Here are the choil shots of the three 42S knives. The shots can be deceiving as some are not as thin as they look. The choil was relieved slightly making it look thinner than it is. Still not too shabby.



[/URL][/IMG]



[/URL][/IMG]



[/URL][/IMG]

Choil shot of the 44S. This one looked thick in person despite the photo which makes it look serviceable. Regrettably I did not sharpen the 44S and use it with the factory grind. I planned it for a project knife and didn't want to sharpen it before I to my mods.



[/URL][/IMG]

Photo of the 44S after my mods. I thinned it with my new belt sander (not very well, but it will work) This knife did not have a full flat grind, and held most of the spine thickness through the length of the blade. I hope my photo illustrates kind of how the originally grind was. It was thick behind the edge, and very blade heavy. I thinned it out a good amount, and re-handled with Wenge. I only used 1/4" thick scales, so the knife is still handle heavy, but cuts quite well and looks much better. I feel like I have a nice knife now compared to my disappointed unboxing upon first receipt.



[/URL][/IMG]

Conclusions:

I used the 42S with the best grind (the bottom choil shot) for a couple of weeks off and on. It has a nice profile with good belly and has good geometry. The handle was thick and boxy, so I sanded down some finger ramps to make a pinch grip more manageable. It gets pretty sharp but edge retention is only decent. Loses the shaving edge rather quickly, but holds a working edge for a good amount of time (yes I know that is subjective sorry). I touched it up once over the 2 weeks, but it didn't need a sharpening, it just lost the shaving edge and I wanted it back. I know for kitchen knives working edges are mostly not very desirable, but as a loaner knife, travel knife, or backup beater, they are very good for the $10-$15 I see many go for on the bay. Sharpenability was average, not difficult, but it did take time. I sharpened all three of the 42S and they all handled about the same. I put a thin ~12 degree primary bevel (rough guess) then a thick ~20 degree secondary bevel to help with edge stability. The primary bevel took a while, but after the edge was thinned the secondary bevel was much easier to work with. Burrs were a slight problem with this stainless steel, but manageable. They don't get carbon steel sharp, but they can take a good edge. Please keep in mind that I had 3 and was able to choose the nicest one. Two of them had thinner spines and one was thicker. All had good geometry, but one stood out as better than the rest. I ended up giving one away, am keeping one, and have a spare for another gift, or to sell to a co-worker or anyone who needs a cheap upgrade. 

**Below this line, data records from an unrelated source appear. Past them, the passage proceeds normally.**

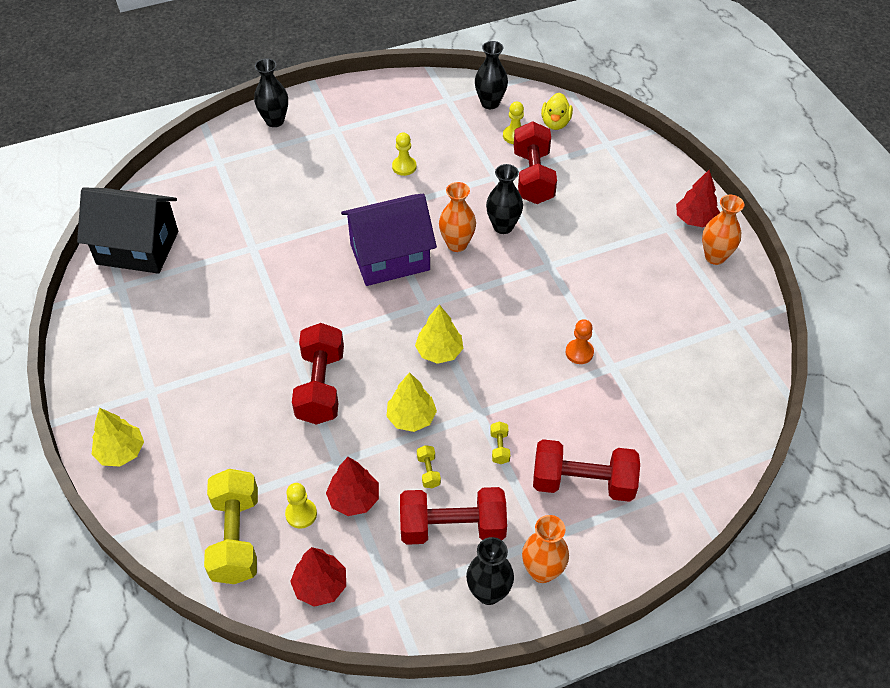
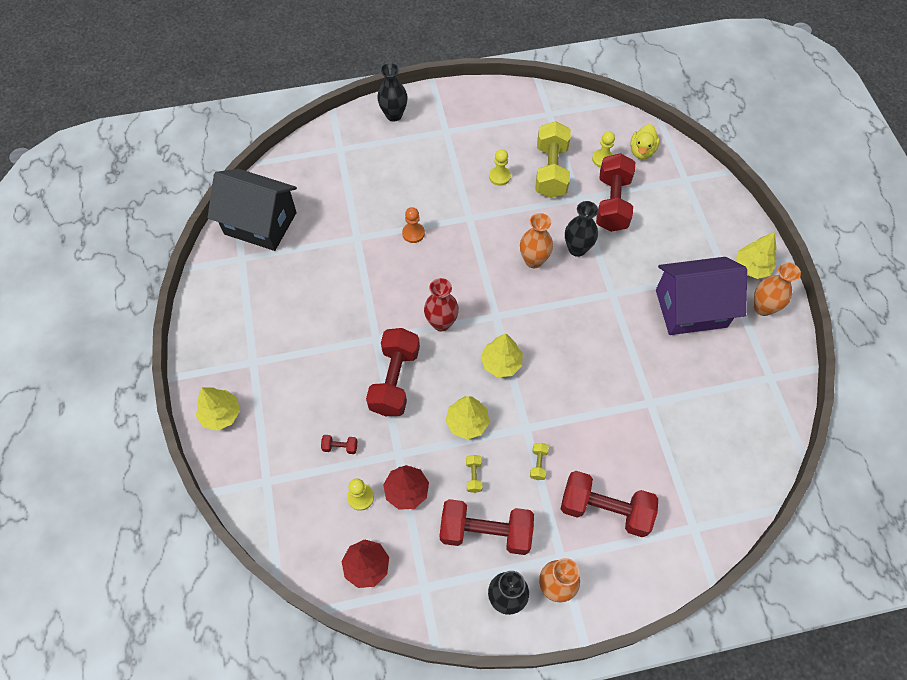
camera: 10 degrees right, 10 degrees up
(236, 537) = (304, 509): yellow dumbbell -> yellow dumbbell (551, 171)
(268, 465) = (340, 447): none -> red dumbbell
(364, 320) = (441, 323): none -> red vase
(390, 257) = (473, 264): purple house -> purple house (691, 308)
(490, 103) = (586, 123): black vase -> none
(579, 352) = (623, 383): orange pawn -> orange pawn (413, 233)
(695, 219) = (751, 267): red tree -> yellow tree

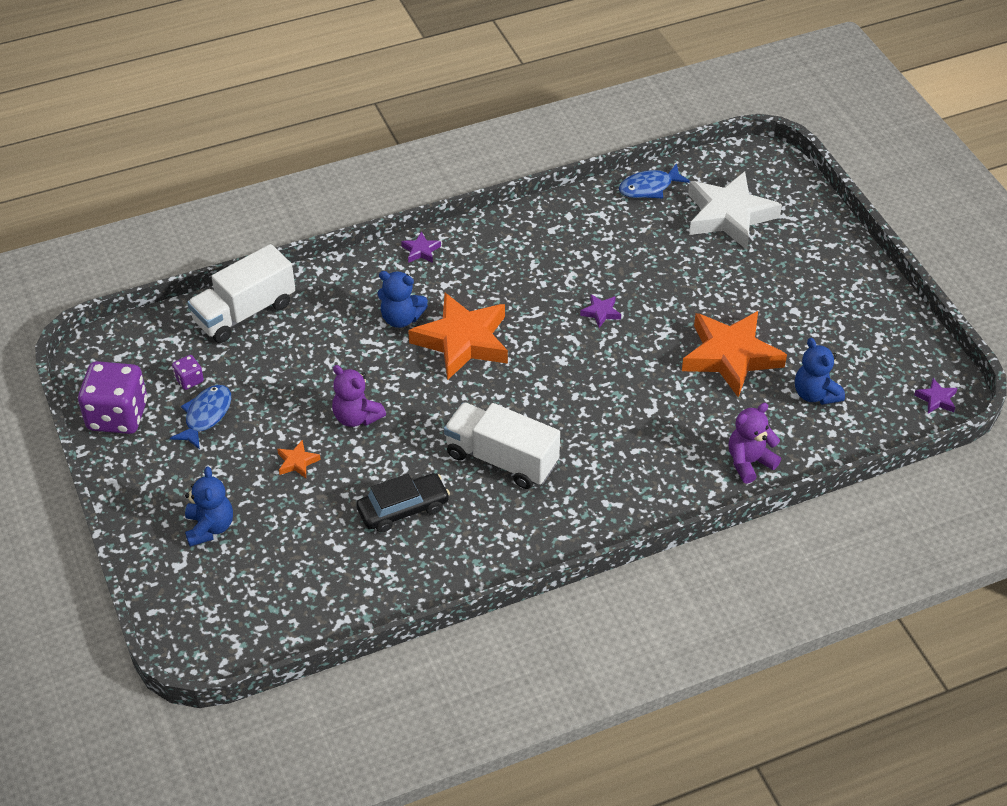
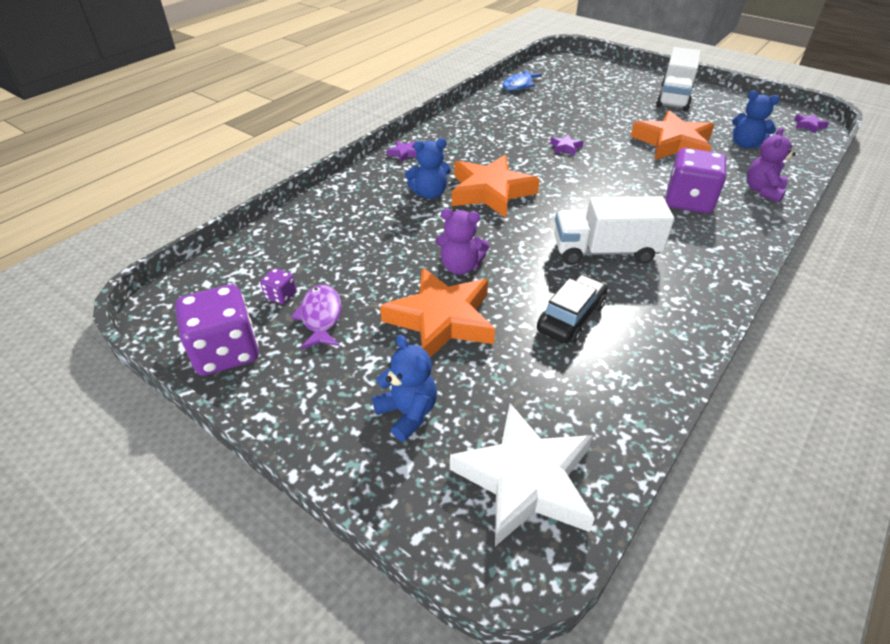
camera: 30 degrees left, 5 degrees down
(206, 416) = (321, 317): blue fish -> purple fish
(244, 313) = (294, 231): white truck -> white truck (674, 97)
(297, 462) = (441, 319): orange star -> orange star, size x2.47
(651, 440) = (688, 201): none -> purple dice
(729, 216) = (581, 84): white star -> white star (525, 480)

For the 44S, I did not get to use it with the factory grind. I feel I can safely say it would not be very fun to use right out of the package (on the one I got) due to the thickness near the edge. Wedging was my primary concern. I was not able to sample a variety like on the 42S, so please keep this in mind. I feel like the 44S has much more potential than the example I got. After thinning, the knife cut very well. I'm not very good on the belt sander yet, but was able to get the geometry somewhere where I was very happy cutting with it. The blade is heavy, but gets sharp. I got the 44S sharper than the 42S if that means anything. It has a nice profile, with a generous flat spot near the heel, so it push cuts and chops very well after the tune up. My new handle is a little thin for my taste (should have bought 3/8 thick scales not 1/4) but the pinch grip is nice and it is comfortable to use. Haven't used it enough to do edge retention tests, but it gets nicely sharp and was not difficult to sharpen. Sometimes I would get a stubborn burr, but it just takes finesse to remove. 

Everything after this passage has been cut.